November 26, 2013

a little bit of failure, a lot of learning: my first craft show

This past weekend the big day finally arrived-I attended my first craft show as an exhibitor. Y'all- I was so pumped. Getting ready for this thing was the most work I'd ever done for my little business. Months of planning, researching, and of course making. I haven't sewn so much in my life. I had no idea how big the show would be and the last thing you want to do is run out of product.

The show didn't go exactly as well as I'd hoped. I went in with really low expectations. I told myself I'd be happy to make back the $100 I paid to register. That was it. Anything else would be gravy. 

My friend Kristine has been awesome through the whole process, nice to bounce ideas off of, helps me brainstorm my crazy ideas and has been some really sweet manpower behind all of the sewing work I've had to do. She and I arrived right when the doors were opened so we could have the full 2 hours to get everything prepared without rushing. It took us about an hour and a half to get everything just right with the display. And let me tell you, my table was pretty damn awesome. 

I paid more to have a booth on the perimeter so we could have both electricity and no one behind us. I was right next to the restroom (lots of traffic) and near the entrance. I put lights all over the the table, raised a vertical sign and some curtains and completely transformed just one little 8 foot table into my little world. I'm so proud of this table. 


I made sure to make my products touchable and raised up off the table. I wanted the booth to be warm and inviting and to highlight what I'd worked so hard on. I had packaging ready, business cards out, a mailing list sign up sheet to help convert potential in person customers into online ones. Above the bow ties I made signs letting people know WHY they need my product- a list of times/places bow ties are great for (family photos, parties, weddings, school photos, etc). I even printed a cute photo of the boys, if not just to show them off :)

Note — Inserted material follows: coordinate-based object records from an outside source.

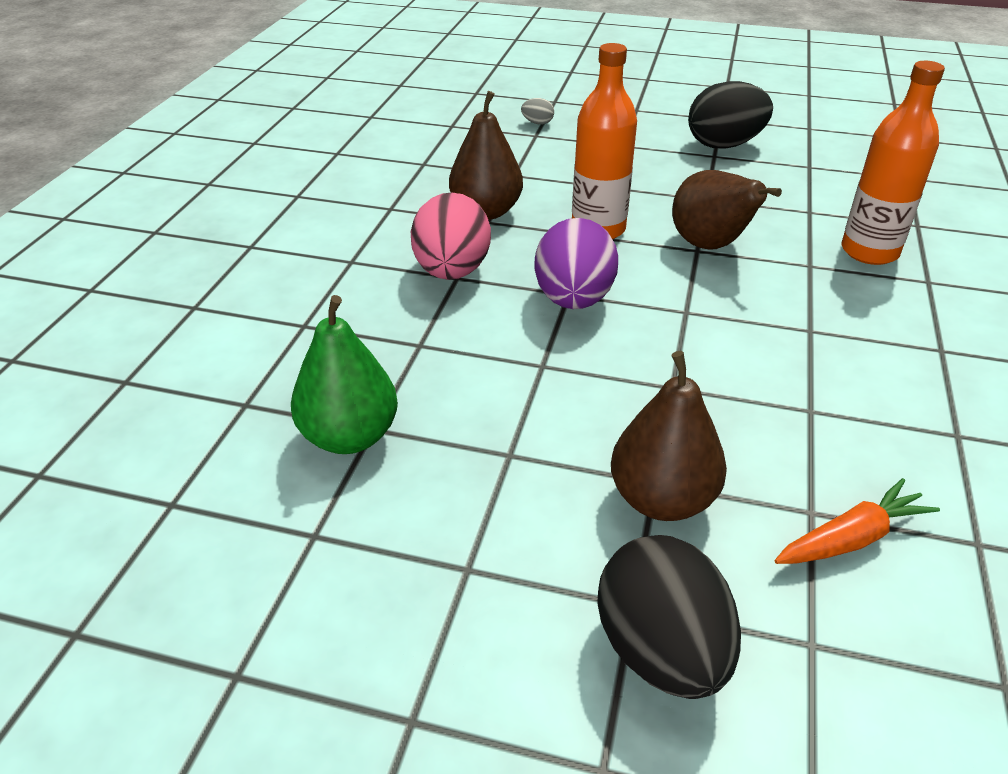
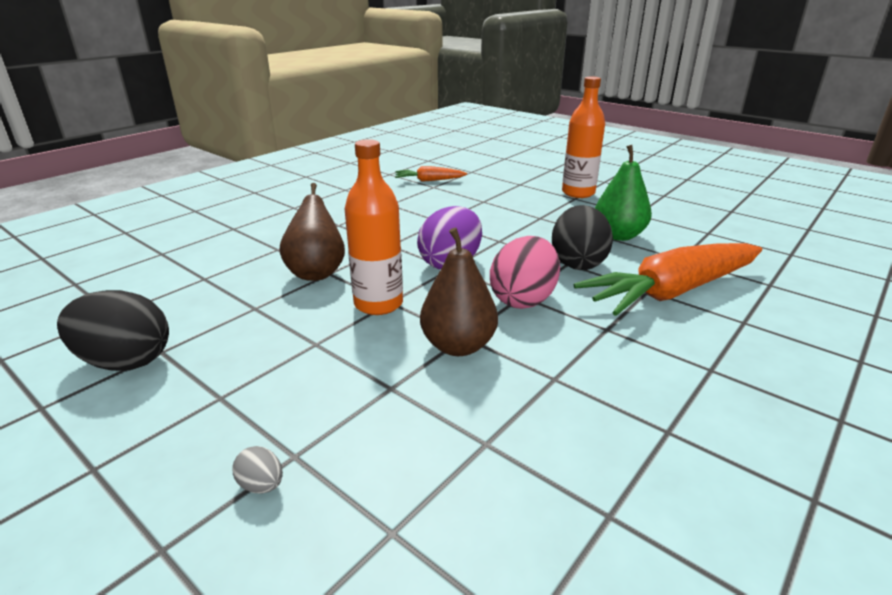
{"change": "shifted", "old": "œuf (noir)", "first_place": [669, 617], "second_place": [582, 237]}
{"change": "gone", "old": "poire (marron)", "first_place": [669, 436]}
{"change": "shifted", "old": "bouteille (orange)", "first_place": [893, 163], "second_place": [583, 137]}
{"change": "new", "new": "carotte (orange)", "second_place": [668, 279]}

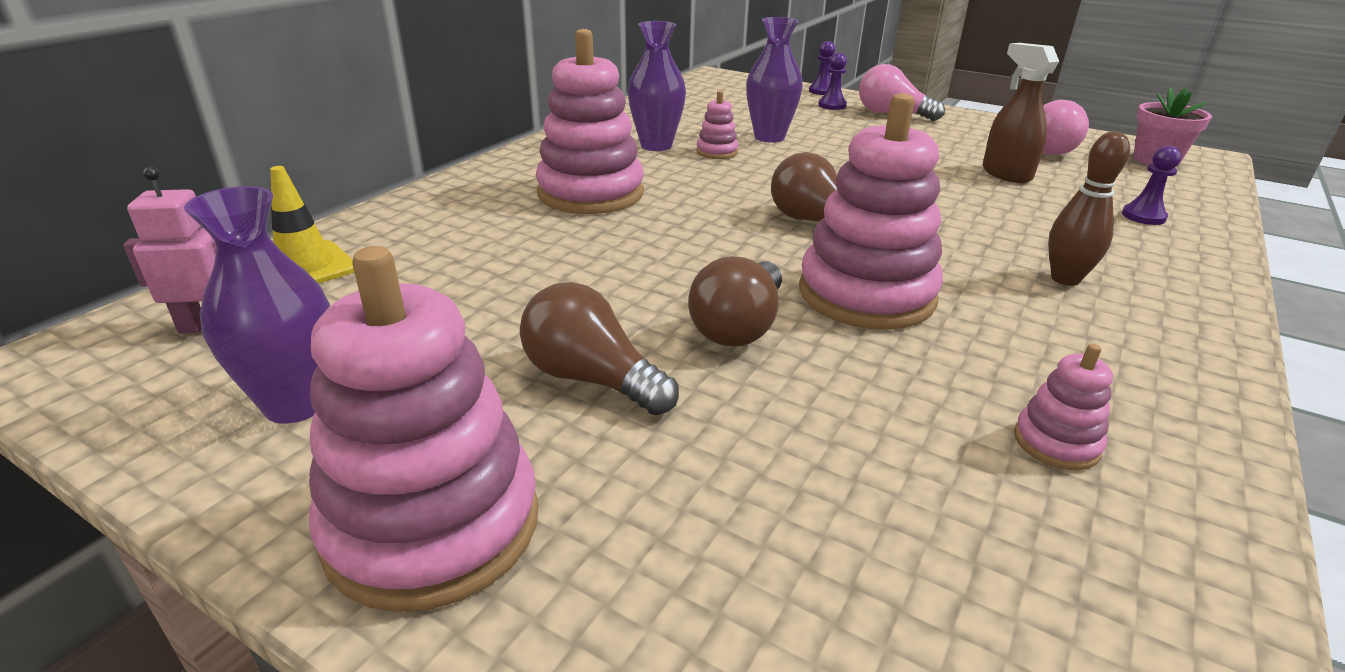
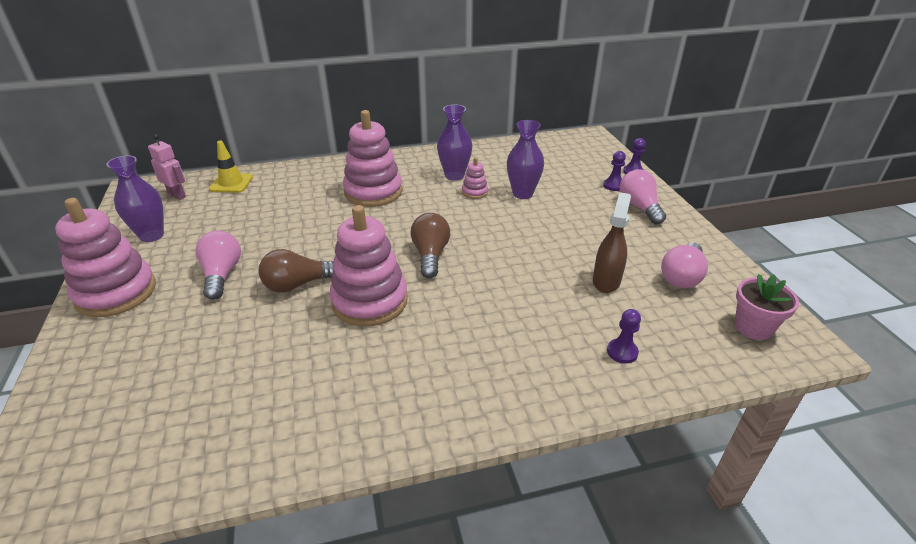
{"change": "repainted", "old": "ampoule (marron)", "new": "ampoule (rose)", "first_place": [599, 348], "second_place": [218, 265]}
{"change": "gone", "old": "jouet à empiler (rose)", "first_place": [1063, 407]}
{"change": "gone", "old": "quille (marron)", "first_place": [1089, 208]}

I tried my very best to invite people into this online world I've made my home. In this aspect, I think it was a total win. My table, my product, my marketing...it rocked. I got SO many compliments over the course of the day about how beautiful my booth was and how cute the product is. Numerous exhibitors came over to tell me how much they loved the set up. 

However I learned one tough lesson this weekend, no matter how pretty the package, sometimes people just don't want to buy it. I made $20. 2 sales. 2 sales on these gift tag kits that I'd actually just decided to throw in 2 days before the fair. To say it was a little bit of a bummer would be an understatement. Selling something you've put your whole heart puts us in a very vulnerable position. Online you don't exactly see the people passing you by, which makes the experience a little more bearable. In person, you get little twinges of hope each time someone lingers at your table a little longer, studying the things you've made. You try to strike the perfect balance of being friendly but not pushy, reading each person as best you can, trying to make a sale without making it look like you're trying to make a sale.

As much as I'd like to wave the white flag of defeat-I'm more determined than ever. I've always been someone who when told I can't do something, or if I've failed, to have even more fuel added to my fire. I know it wasn't my product, or set up or me. It was the fair. It just didn't feel like a good fit for me. I know I'll find my place over time, and this has been a great learning experience that I can take with me to the next show.